KDM4A-Sox9转录复合体激活AXL表达促进结肠癌转移的分子机制

Aberrancies in histone methylation modification is key feature of tumorigenesis and malignant progression, but it remains unclear whether and how the histone demethylase KDM4A contributes to colon cancer metastasis. We have found that KDM4A expression is elevated in colon cancer tissues and high levels of KDM4A expression correlates with cancer progression and reduced patient survival. Moreover, Depleting KDM4A suppresses motility and invasion of colon cancer cells in vitro. Bioinformatics analysis of whole genome KDM4A Chip-sequencing results and KDM4A-associated gene expression profiles suggest that KDM4A may bind to the promoter of AXL and regulate its transcription. Indeed, our preliminary experiment results show that knockdown of KDM4A down-regulates the expression of AXL in colon cancer cells. Furthermore, we have identified that the transcription factor Sox9 may potentially regulate the expression of AXL and that Sox9 interacts with KDM4A in colon cancer cells, suggesting that the KDM4A-Sox9 protein complex may be recruited to the AXL gene loci to synergistically regulate AXL expression. Since previous studies have demonstrated a critical role of AXL in promoting tumor invasion and metastasis, in this proposal we will further study the molecular mechanisms by which the novel KDM4A-Sox9 protein complex might activate AXL expression in a cooperative manner to drive invasion and metastasis of colon cancer. Together, these anticipated findings may identify promising molecular targets to combat the dissemination of colon cancer cells and potentially improve clinical therapeutic outcomes.

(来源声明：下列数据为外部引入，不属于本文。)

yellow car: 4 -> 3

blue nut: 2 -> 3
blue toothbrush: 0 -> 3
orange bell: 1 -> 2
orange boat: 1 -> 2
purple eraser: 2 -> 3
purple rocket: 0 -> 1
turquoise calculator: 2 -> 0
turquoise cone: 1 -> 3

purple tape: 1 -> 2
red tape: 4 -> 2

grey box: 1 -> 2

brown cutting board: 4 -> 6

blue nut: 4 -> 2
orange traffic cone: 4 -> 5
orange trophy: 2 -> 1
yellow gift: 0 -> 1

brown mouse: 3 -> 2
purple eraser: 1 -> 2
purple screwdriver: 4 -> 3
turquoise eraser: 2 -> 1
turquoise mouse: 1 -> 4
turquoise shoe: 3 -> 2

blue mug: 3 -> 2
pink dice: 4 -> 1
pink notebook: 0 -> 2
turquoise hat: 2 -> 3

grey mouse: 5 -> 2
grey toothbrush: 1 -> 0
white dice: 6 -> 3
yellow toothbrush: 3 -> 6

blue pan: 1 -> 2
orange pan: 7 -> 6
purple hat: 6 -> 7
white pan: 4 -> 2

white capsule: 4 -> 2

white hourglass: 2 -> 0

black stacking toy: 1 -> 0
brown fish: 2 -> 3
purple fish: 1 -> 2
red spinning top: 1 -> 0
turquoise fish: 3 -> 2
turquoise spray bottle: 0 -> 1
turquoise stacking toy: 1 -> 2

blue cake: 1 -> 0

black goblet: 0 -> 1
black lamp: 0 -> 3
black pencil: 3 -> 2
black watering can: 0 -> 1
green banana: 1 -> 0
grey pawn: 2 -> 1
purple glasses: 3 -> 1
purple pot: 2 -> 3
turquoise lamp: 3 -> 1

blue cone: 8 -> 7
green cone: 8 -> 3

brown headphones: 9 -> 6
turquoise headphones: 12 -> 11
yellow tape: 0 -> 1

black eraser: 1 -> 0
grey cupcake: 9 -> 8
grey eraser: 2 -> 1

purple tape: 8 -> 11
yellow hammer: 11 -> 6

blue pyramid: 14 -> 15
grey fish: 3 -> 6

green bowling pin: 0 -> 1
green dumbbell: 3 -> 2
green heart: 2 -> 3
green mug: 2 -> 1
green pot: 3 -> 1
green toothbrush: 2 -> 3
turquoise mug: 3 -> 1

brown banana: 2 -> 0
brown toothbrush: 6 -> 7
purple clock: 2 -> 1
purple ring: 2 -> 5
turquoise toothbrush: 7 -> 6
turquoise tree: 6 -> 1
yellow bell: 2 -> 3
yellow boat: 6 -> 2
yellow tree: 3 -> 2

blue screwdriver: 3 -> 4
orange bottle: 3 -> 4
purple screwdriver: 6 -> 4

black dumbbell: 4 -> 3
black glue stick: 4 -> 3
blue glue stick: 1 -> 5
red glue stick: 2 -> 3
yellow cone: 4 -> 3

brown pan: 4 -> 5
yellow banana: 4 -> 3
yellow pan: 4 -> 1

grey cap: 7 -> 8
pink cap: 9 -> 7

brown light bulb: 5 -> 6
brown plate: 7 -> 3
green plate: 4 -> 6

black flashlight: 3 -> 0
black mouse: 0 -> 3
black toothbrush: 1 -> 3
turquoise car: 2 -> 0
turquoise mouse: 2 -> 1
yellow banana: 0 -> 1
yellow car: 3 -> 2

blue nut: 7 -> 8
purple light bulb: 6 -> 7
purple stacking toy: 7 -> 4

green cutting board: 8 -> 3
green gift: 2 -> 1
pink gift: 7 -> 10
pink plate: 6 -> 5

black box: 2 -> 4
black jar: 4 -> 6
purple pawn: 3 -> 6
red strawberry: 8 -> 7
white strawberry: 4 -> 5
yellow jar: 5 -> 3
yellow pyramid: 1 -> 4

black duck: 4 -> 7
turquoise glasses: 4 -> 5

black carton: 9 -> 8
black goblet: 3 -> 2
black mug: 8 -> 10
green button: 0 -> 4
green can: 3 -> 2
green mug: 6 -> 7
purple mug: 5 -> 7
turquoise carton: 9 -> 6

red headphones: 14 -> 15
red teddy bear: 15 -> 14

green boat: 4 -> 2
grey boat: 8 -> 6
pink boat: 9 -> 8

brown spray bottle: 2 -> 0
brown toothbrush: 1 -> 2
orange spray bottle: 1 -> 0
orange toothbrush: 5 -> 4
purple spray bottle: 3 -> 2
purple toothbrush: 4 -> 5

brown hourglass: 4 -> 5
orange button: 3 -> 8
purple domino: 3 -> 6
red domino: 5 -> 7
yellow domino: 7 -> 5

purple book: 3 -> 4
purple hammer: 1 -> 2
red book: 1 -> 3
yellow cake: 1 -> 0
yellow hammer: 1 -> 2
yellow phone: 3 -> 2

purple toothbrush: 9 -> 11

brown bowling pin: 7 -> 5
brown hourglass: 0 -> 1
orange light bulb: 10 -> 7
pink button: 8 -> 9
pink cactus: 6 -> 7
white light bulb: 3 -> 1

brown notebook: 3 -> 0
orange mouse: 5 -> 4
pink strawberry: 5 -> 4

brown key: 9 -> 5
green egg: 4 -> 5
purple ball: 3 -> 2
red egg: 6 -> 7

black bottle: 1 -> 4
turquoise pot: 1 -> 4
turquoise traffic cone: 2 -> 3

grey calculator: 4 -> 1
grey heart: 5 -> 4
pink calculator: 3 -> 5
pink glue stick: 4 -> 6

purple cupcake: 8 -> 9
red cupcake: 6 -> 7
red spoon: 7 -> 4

肿瘤发生演进常伴随异常的组蛋白甲基化修饰，但组蛋白去甲基化酶KDM4A促进结肠癌转移的分子机制不详。我们前期发现结肠癌高表达KDM4A，促进肿瘤细胞运动侵袭，与肿瘤进展密切相关；生物信息学分析KDM4A相关Chip-Seq和基因表达谱，以及我们的预实验表明，KDM4A与AXL启动子结合且上调结肠癌细胞AXL表达。我们进一步研究发现Sox9可能是调控AXL表达的转录因子之一，免疫共沉淀实验表明KDM4A与Sox9形成蛋白复合体，可能结合AXL基因启动子。由于AXL高表达促进多种肿瘤的侵袭转移，我们提出假说：“KDM4A协同Sox9转录激活AXL表达，可能是结肠癌侵袭转移的机制之一”，探讨一个新的KDM4A-Sox9蛋白复合体通过表观修饰和转录激活的协同机制，调控AXL表达的分子基础，以及KDM4A-Sox9轴在结肠癌转移中的作用，为抑制结肠癌侵袭转移提供新的分子靶点和实验依据。

肿瘤发生常伴随异常的组蛋白甲基化修饰，但组蛋白去甲基化酶促进结肠癌转移的分子机制不详。目通过分子生物学、细胞水平、动物水平等实验，我们发现KDM4A与Sox9形成蛋白复合体，及对肿瘤细胞系侵袭及迁移的功能的影响。另外，我们也发现另外一个组蛋白去甲基化酶LSD1可能协同转录因子STAT3通过转录因子翻译后修饰和组蛋白甲基化修饰调控下游癌基因表达，进而促进结肠癌增殖；我们还在项目资助下研究了完成MZF1过表达和干扰慢病毒载体的构建；在结肠癌细胞株中验证MZF1对结肠癌体内体外增殖的调控作用；精氨酸特异性组蛋白甲基化酶 PRMT1在结直肠癌中的表达，发现其与结直肠癌细胞增殖密切相关，是一个临床预后相关指标。本项目资助获得的研究成果已发表SCI论文6篇，其中影响因子5.0以上4篇；培养硕士研究生3名，博士研究生1名。